Part of the reason for this is the decision by most of the banks in recent years to join the charge card operators in imposing annual fees. As John Petersen, UK head of public affairs for Amex - which, like Diners, has always charged for the right to hold a card - points out, this led people with more than one card to review the contents of their wallets.

'There may be more cards in issue, but the number per individual may have dropped,' he says.

But just as members of the public are reviewing their card holding, so are the operators reviewing their policies on dispensing them.

In particular, Amex, which offers the Optima credit card to holders of any of its charge cards, admits that it is shifting from the more egalitarian policy developed over the past decade.

While dramatic cuts in the charges made to merchants are making the charge card more widely available than before - in garden centres and off-licences rather than just high-class hotels and ritzy shops - Amex is tightening up on card holders.

About 6 per cent of personal card holders have been 'involuntarily cancelled' in the past year, Mr Petersen says. The result is 'fewer but much better' card holders, suggesting something of a return to the old 'by recommendation only' customer.

Furthermore, Amex and its rivals in the credit and charge card markets are making strenuous efforts to retain these valued users through loyalty bonuses - dividend points systems that can be used to obtain ever better goods and services and constantly improving customer service.

But to do this, they are having to make themselves more efficient, as Barclaycard's Mr Potts admits. In other words, there are likely to be more job cuts such as the 400 announced by his company at the end of September.

It might seem odd that a business that in recent years has built a reputation for swingeing charges on outlets and customers alike is suddenly extolling the virtues of looking after its cardholders.

But a welter of market research surveys and claims that criticisms will be dealt with otherwise suggest it is serious.

Nowhere is this more true than in the battle for the one sector that is generally agreed to be growing - the corporate card.

In these straitened times, companies are proving particularly susceptible to the operators' sales pitch, extolling the virtues of being able to manage and accurately track their staff's expenditure on travel and entertainment. While this reduces the employee's opportunities for fiddling or padding expenses, it does avoid the need for him or her to 'subsidise' the employer by bills before being reimbursed.

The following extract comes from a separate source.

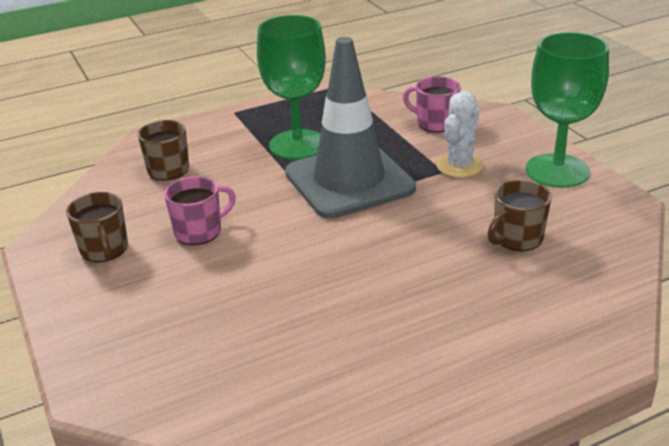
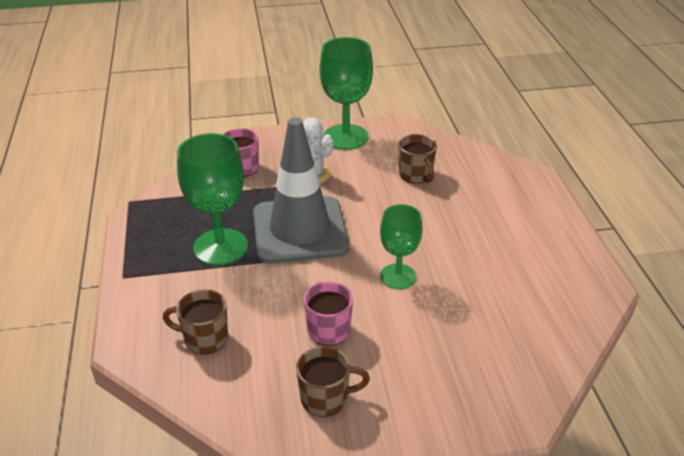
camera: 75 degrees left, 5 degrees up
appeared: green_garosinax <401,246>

Amex says the corporate side is its fastest-growing sector in a business that last year saw 34 million card holders throughout the world spend more than dollars 117m. It has just published a report showing that British companies recognised they had to travel to win business but had to control the cost of it.

Despite being the organisation that started the business in 1950, Diners has until lately had a low profile and is making a particular effort to develop a market it sees as its own.

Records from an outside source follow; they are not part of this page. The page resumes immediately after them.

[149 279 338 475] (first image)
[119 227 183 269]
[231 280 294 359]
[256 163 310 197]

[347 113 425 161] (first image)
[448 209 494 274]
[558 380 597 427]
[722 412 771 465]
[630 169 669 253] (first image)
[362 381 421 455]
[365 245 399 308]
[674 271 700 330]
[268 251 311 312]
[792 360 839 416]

Curt Ludwigson, president of Diners Club Europe, believes such measures as extending the qualifying period for the dividend system from one year to three, lengthening the payment period from 30 to 45 days and introducing toll-free telephone numbers will be what he calls a 'differentiator'.

But in today's highly competitive market one can never tell. He suggests, for instance, that the dollars 20 a card 'conversion fee' that Amex is giving the US government to cover its costs in converting from Diners could prove uneconomic. It might, he says, encourage other organisations to seek similar deals, but insists that his own company's inducements are sustainable.

'Of course, there's a cost to us,' he says. 'But we took a sharp pencil to it. We're in the service business. You have to deliver on one side to expect to gain on the other.'

The inevitable conclusion, though, is that all this competition will sooner or later drive one or more cards out of business. The good times for the customer are unlikely to last forever.